Country : United States Label : Redshift Genres and styles : Avant-Garde / Contemporary Year : 2025

Agnostic Luddites – Music for Physically Modeled Piano

· by Frédéric Cardin

Here, according to the description of the album Music for Physically Modelled Piano, is hyper-virtuosic piano music that a human artist cannot physically play. The feat is made possible by a software that can express acoustic piano sounds of stunning realism (or “hyperrealism,” according to Pianoteq, a sound creation tool based on real instruments), and this with a MIDI interface. Those who wrote that probably don’t know Marc-Andre Hamelin, because for most of what I hear, I imagine him capable of the challenge. I say most, because there are passages where the notes (more like sounds) produced stretch and contract as they change resonant frequency, as if a vinyl record was slowly losing or gaining speed. Obviously, this sort of thing is simply impossible with a real piano.

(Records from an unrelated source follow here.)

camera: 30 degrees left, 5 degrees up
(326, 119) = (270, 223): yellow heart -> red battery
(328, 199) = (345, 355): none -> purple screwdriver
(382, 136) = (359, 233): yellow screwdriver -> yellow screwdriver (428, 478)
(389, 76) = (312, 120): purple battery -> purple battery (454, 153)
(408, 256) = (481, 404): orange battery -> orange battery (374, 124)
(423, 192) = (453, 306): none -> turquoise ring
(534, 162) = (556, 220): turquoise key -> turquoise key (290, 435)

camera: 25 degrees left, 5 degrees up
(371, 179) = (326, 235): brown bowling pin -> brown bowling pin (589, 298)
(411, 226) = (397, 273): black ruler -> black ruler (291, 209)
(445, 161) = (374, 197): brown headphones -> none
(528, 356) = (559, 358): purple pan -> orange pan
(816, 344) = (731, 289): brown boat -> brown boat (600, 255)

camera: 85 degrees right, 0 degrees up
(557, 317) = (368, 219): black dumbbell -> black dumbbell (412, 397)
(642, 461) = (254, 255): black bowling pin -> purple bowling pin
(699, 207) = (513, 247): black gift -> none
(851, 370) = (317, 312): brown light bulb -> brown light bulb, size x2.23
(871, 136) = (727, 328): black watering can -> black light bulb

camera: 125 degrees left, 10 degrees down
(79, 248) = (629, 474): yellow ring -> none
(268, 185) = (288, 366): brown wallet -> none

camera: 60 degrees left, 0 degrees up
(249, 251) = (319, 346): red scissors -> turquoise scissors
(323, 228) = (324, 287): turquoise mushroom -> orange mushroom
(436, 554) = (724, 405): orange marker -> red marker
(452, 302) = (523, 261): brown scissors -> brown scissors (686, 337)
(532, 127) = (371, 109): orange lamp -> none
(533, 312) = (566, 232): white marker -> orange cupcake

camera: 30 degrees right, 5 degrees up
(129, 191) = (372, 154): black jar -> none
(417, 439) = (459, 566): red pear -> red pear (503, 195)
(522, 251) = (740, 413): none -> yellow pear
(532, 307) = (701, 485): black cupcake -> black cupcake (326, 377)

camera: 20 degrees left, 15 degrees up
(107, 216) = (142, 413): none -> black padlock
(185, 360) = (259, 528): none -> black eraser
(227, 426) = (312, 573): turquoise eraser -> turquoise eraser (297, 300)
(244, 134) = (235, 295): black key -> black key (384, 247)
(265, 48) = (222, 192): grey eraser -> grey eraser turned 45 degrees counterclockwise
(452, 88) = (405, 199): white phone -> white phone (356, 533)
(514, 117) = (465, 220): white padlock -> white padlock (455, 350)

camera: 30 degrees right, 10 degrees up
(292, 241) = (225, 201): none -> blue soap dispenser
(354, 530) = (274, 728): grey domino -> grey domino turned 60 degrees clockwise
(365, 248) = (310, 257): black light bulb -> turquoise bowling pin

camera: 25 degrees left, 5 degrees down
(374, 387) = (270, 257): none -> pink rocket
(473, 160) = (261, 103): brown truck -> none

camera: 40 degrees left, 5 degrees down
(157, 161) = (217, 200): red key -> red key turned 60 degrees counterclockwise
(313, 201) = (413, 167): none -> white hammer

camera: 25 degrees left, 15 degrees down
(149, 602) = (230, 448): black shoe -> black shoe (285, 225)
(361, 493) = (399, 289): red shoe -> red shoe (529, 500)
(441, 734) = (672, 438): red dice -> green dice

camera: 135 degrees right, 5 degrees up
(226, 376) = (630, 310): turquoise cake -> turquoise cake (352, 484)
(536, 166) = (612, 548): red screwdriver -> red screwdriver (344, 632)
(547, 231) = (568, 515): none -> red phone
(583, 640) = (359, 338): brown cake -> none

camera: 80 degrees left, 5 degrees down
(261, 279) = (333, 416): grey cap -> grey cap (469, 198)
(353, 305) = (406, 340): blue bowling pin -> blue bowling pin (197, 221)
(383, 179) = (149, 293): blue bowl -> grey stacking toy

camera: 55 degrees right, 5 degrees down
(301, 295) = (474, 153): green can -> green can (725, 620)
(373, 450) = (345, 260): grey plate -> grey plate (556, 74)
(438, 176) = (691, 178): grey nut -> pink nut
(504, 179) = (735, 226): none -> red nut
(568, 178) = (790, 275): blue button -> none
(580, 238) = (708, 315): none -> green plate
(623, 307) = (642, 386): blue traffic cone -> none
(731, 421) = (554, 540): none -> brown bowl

I really like some of what I hear on this album. This is, for some pieces, inventive contemporary music, halfway between electronic and acoustic, and it manages to bring an honestly new and refreshing character to scholarly music.

The Agnostic Luddites mentioned are a collective of composers loosely attached to the idea of this hyperrealist music creation. 

There are five compositions on Music for Physically Modelled Piano, two by Manuel Morales, two by Brian Abbott and one by Paul Newman (no, not the actor, who would have to be resurrected anyway to access this relatively recent technology). Morales’ two pieces are really one, post-Reich minimalist in style, but in two different versions, one for the hyper-realistic piano and the other for a “classic” synthesiser. The universe of differences that is witnessed by the sounds of the two instruments is simply impressive. Abbott, on the other hand, works his pieces more boldly. He is responsible for the slides that sound like a record slowed down or speeded up (the piece “Greatest Hits for Bent Piano”), while Paul Newman’s “Newton’s Cradle” is repetitively minimalist without sounding, at least to the ears, particularly difficult to play, nor that much original.

Not everything is equally appealing, but some tracks on this album are simply fascinating.